Inbox triage. It’s real. It’s happening right now—to your carefully crafted emails—on smartphones all over the world. Your only hope of surviving the delete-a-thon that is email triage is to optimize your emails for mobile. Now.
What is inbox triage?
Inbox triage is the mass deleting that occurs on smartphones to clear out inboxes so users can focus on the emails they actually want and/or need to interact with. Chances are, you do it too. If you start your day with a mobile device in hand swiping any emails that are superfluous to that day, you’re triaging. For me, that triage is what keeps me from getting overwhelmed when I sit down at my laptop later.
What gets triaged?
Anything unimportant and uninteresting.
It’s not only a morning activity. Triage can happen any time of day. I’ve done the mass delete while standing in line, waiting for an event to start…even while stuck in traffic. Triage is not done thoughtfully. It’s very much a non-thinking activity with the sole purpose of reducing inbox clutter.
How do you survive it?
Unless you’re sending email to colleague or family member, or you’ve already built a strong brand affinity with a recipient, you’ll have to work hard to survive the mass delete so your email has a chance to get noticed, opened and interacted with. That means optimizing for mobile first and foremost.

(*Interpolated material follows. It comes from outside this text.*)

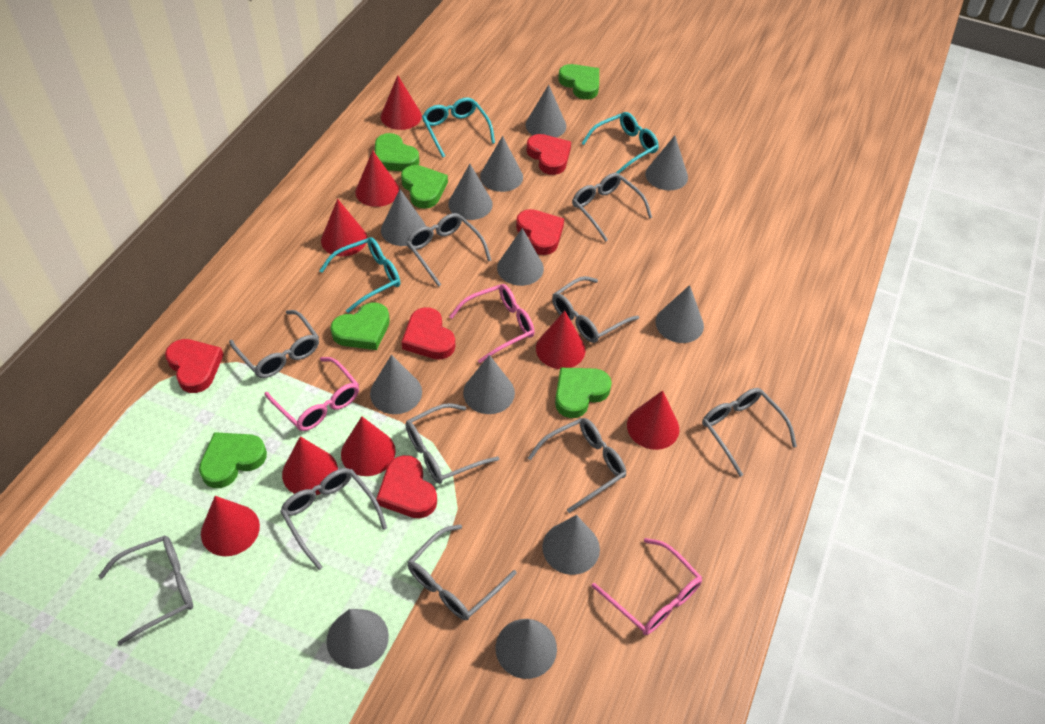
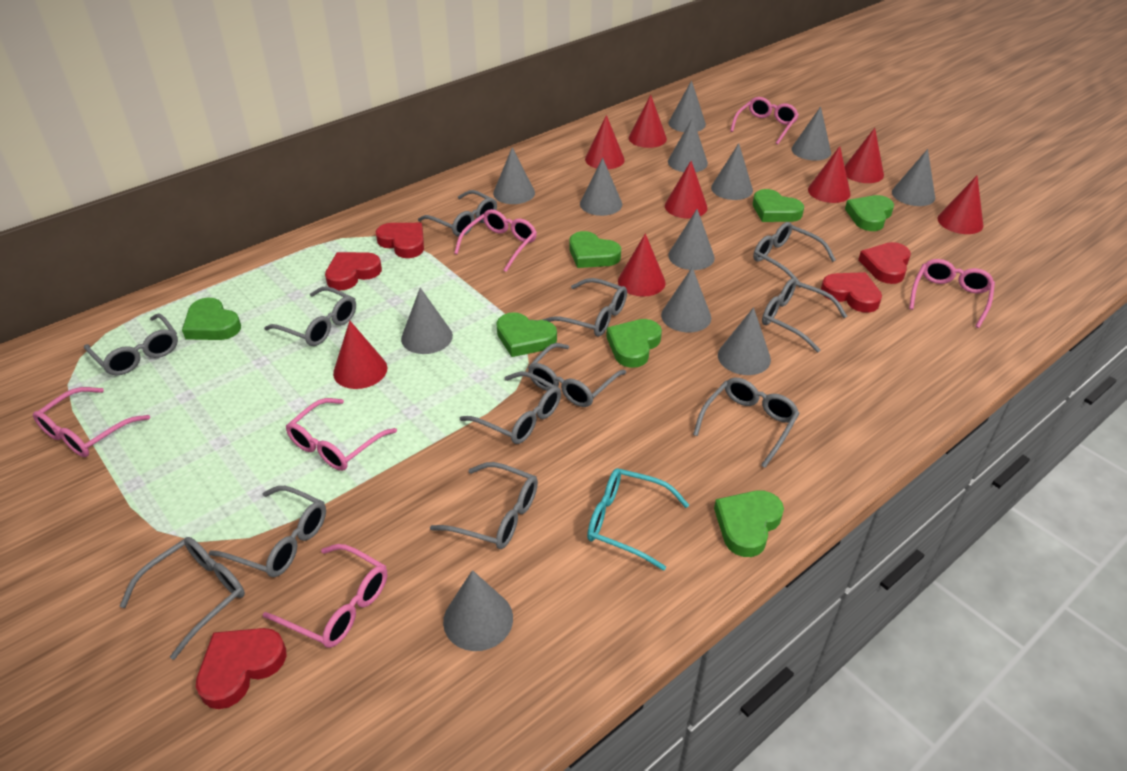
green heart: 6 -> 7
grey glasses: 10 -> 12
pink glasses: 3 -> 6
turquoise glasses: 3 -> 1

And that means you have to start paying attention to the preview text.
Over 50% of email opens now occur on a mobile device. And a mobile device doesn’t display the inbox like a laptop or a computer does. Due to the space limitations of a small screen, an inbox on mobile is like a condensed, concise version of the real deal.
And I am going to decide what stays and what goes based on what I see while I am doing my mass delete, looking at these three things, but most especially the subject line and the preview text. “Visit Harbor Freight Tools”? Boring. Delete. “Up to 50% off”? Hmmm…that might need a closer look later. Save.
Note too that the subject line is even more truncated on a mobile device, so you can’t rely on it as much as you’d like to generate opens and engagements.
So how do you write great preview text?
Step 1: Realize that you need to write great preview text!
Mastering that critical first step will go a long way toward giving you an inbox advantage. And once you’ve realized the importance of the preview text, you can strive to write compelling copy that will both support your subject line and compel an open. As with subject lines, however, trickery is to be avoided at all costs. Your preview text should offer one more reason to open the email, not empty promises.
Also keep in mind that different phones (and other mobile devices such as phablets and tablets) will display varying lengths of preview text, so write copy that will work for all.
Finally, as with all good email marketing practices, testing is key. Test and re-test to find the kind of preview text that works best with your audience.
Mobile matters, now more than ever, and will only continue to grow as the device upon which people check their emails first (or only). Move previews to the head of the line and survive some of that email triage.